4.   Mix boiling water, beef base, soy sauceWorcestershire saucehoisin sauce. Pour over the roast. 

5.   Cook on low for 6- 8 hours.

6.   Remove meat from crockpot, trim fat, and shred. Reserve cooking liquid. 

7.   Make thickening sauce: Combine 1 T cornstarch into 1 T cold water. Mix into 1 cup of reserved cooking liquid (For thicker sauce, use 2 tablespoon corn starch) Add any desired additional seasonings.

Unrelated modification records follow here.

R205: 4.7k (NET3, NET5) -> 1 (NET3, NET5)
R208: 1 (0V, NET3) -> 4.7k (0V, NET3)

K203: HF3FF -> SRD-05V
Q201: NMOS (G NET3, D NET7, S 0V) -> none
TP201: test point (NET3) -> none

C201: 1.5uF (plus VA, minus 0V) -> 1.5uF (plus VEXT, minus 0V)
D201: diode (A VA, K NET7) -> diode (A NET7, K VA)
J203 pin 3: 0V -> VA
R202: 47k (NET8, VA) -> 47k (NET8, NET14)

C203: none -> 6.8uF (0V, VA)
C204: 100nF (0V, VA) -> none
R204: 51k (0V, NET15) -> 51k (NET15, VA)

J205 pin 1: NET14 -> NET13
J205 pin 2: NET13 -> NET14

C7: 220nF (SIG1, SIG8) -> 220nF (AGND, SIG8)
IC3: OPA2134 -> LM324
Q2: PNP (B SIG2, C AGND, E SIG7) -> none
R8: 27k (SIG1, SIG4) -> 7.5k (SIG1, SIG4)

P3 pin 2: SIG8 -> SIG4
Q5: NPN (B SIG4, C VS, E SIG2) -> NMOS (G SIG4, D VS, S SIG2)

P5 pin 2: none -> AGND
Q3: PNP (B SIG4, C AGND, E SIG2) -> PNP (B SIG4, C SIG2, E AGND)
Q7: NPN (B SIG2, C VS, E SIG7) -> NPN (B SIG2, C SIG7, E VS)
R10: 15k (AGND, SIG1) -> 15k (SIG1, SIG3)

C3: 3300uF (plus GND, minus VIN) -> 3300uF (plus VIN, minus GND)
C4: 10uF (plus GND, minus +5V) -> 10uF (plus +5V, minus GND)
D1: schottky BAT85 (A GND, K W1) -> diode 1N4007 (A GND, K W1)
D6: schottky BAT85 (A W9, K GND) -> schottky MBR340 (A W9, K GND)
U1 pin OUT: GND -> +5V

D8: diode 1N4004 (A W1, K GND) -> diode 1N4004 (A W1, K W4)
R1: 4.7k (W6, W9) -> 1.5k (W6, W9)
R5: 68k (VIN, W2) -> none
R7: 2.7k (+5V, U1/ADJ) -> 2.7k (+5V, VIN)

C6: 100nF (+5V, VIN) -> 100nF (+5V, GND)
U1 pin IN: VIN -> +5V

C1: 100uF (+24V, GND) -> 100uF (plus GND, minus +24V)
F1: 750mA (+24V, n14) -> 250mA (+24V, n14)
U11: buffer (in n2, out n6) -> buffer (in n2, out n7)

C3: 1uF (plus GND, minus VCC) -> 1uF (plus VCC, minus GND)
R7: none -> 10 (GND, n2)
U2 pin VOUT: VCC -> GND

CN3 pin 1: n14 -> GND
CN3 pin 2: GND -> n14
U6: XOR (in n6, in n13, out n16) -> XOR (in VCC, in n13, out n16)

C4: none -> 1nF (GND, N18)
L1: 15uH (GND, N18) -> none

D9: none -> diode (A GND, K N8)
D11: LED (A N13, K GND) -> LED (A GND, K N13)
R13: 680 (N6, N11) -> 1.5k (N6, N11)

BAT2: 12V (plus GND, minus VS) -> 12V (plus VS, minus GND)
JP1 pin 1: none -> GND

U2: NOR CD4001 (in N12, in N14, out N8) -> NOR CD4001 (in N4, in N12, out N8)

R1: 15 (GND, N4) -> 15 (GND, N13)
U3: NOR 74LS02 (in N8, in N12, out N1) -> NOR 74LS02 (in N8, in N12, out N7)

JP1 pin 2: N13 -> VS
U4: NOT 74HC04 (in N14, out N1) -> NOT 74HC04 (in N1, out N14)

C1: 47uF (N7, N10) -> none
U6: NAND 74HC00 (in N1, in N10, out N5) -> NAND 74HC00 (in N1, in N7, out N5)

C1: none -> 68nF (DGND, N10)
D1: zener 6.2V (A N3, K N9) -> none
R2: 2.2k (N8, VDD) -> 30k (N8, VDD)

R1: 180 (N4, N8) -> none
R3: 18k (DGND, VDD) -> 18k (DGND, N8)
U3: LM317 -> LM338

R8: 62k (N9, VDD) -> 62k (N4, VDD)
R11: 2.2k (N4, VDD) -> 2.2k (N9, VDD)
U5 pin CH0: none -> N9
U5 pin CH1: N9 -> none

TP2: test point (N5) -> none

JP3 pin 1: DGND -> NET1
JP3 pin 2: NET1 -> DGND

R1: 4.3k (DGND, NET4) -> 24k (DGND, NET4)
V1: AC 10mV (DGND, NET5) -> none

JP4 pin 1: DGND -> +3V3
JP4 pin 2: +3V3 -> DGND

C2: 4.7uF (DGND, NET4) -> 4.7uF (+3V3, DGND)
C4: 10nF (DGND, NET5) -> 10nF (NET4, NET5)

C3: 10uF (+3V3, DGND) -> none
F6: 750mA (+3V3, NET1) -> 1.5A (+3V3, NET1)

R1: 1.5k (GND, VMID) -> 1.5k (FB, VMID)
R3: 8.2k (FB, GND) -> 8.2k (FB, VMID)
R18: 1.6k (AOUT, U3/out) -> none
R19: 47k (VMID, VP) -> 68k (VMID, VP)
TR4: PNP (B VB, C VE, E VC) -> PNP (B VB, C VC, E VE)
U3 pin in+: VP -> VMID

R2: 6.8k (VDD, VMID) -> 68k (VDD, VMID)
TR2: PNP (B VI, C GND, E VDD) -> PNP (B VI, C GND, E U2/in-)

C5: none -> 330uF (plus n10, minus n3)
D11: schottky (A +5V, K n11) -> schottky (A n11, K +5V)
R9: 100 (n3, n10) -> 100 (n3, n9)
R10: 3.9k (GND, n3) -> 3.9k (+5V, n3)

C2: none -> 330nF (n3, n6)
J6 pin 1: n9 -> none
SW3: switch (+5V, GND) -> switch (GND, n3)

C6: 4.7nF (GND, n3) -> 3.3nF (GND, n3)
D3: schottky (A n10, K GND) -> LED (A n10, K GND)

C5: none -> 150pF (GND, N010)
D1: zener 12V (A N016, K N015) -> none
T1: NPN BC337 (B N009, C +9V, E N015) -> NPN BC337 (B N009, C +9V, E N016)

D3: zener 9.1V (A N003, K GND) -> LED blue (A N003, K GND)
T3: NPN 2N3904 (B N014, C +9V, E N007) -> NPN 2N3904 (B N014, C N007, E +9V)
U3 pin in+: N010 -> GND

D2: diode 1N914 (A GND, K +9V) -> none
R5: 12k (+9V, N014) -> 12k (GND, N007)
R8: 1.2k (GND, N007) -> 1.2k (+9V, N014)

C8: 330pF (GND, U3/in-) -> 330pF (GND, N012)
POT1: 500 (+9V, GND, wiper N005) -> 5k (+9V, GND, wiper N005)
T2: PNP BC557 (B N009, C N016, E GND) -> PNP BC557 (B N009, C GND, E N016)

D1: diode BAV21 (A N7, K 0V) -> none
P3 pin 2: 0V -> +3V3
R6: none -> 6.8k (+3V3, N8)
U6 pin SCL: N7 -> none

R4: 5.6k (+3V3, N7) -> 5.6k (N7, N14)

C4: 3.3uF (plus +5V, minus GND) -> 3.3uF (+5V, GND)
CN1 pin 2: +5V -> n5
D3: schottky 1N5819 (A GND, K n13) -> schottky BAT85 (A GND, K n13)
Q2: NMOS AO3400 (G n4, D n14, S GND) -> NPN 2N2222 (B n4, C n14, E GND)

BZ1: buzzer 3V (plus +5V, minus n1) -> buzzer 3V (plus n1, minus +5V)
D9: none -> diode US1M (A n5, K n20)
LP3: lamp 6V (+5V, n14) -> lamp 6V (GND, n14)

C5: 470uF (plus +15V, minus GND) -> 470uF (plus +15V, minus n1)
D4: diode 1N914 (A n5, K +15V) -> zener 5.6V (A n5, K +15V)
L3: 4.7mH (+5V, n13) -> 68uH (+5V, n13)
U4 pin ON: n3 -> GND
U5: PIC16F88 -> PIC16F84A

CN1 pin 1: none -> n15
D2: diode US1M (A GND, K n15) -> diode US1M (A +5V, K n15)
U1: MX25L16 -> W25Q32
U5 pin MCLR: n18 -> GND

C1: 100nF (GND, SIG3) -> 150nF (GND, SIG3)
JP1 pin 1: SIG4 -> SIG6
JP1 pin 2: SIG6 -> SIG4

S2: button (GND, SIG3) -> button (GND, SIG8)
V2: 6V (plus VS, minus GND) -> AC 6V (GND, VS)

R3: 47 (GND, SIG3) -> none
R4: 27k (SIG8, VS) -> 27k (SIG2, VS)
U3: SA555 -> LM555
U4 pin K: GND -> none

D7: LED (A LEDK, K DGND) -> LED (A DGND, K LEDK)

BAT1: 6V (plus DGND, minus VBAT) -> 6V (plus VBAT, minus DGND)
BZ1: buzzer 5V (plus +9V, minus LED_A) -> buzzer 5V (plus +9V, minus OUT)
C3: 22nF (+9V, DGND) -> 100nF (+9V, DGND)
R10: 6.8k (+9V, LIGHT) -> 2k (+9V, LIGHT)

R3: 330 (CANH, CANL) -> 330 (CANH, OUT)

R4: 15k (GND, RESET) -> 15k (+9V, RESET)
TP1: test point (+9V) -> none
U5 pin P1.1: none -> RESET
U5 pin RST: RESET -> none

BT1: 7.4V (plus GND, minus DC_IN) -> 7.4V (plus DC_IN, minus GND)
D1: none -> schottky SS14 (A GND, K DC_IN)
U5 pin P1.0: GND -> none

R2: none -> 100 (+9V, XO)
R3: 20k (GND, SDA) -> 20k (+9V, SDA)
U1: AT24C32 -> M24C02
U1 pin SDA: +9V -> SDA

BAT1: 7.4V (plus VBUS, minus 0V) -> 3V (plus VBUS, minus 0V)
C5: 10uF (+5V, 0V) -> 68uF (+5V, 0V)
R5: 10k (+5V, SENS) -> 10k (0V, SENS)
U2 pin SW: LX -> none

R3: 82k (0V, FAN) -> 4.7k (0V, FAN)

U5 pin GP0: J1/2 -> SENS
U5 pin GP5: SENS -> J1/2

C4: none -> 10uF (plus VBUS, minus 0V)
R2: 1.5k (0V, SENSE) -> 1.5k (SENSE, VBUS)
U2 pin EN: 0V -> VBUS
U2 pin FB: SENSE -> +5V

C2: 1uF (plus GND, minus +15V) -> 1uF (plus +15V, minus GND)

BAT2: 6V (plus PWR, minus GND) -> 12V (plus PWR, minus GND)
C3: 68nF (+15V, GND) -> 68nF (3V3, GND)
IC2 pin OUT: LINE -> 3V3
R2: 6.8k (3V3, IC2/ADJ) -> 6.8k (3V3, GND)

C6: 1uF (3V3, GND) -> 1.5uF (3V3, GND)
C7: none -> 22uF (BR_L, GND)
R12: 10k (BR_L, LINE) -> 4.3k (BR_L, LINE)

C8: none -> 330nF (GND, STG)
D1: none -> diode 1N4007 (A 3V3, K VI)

8.   Return shredded meat and sauce to crockpot. Let sauce thicken (use low or warm setting) for 30 to 45 minutes.

Muesli . . . a favorite on our Viking British Isles cruise

I’ve made Muesli off and on over the years but Barry has never been much interested. Attributed to a Swiss doctor, it is a mixture of rolled oats, nuts, seeds, and fresh or dried fruit that have been soaked in milk, yogurt, or juice.  On our recent British Isles cruise, he tried it and liked it. Since then I have been making a version similar to the one on the ship. 

Above: A bowl of ready-to-eat Muesli topped with fresh fruits, sunflower and pumpkin seeds.
Below: Prepare Muesli, ready to be refrigerated overnight. 

Muesli 
1
 cup rolled oats 

1/3 cup chopped pecans (or other nuts of choice)

1/3 cup craisins, raisins or dried cherries

1/3 cup  flaked coconut

3 tablespoons ground flaxseed

1/2 teaspoon ground cinnamon 

Pinch of kosher salt

1 apple, cored & grated

Milk – begin with 1/2 cup and add more to created a creamy mixture (about 1 ½ cups+) - I used whole

1/2 cup plain Greek yogurt

1 teaspoon lemon or orange juice

1 teaspoon vanilla 

Toppings: Seeds, additional nuts, granola, dried or fresh fruits, etc; additional milk if desired

  1. Stir together the oats, pecans, dried fruit, coconut, flax, cinnamon and a pinch of salt. 
  2. Stir in the grated apple. 
  3. In a smaller bowl or measuring cup, whisk together the milk, yogurt, juice and vanilla. Stir the wet ingredients into the dry ingredients. Add additional milk to create a creamy texture. (I like it creamy so add lots of extra milk as it absorbs the liquid as it sets.) Cover and place in the fridge overnight. (It keeps several days.)
  4. In the morning, stir and top with your desired toppings.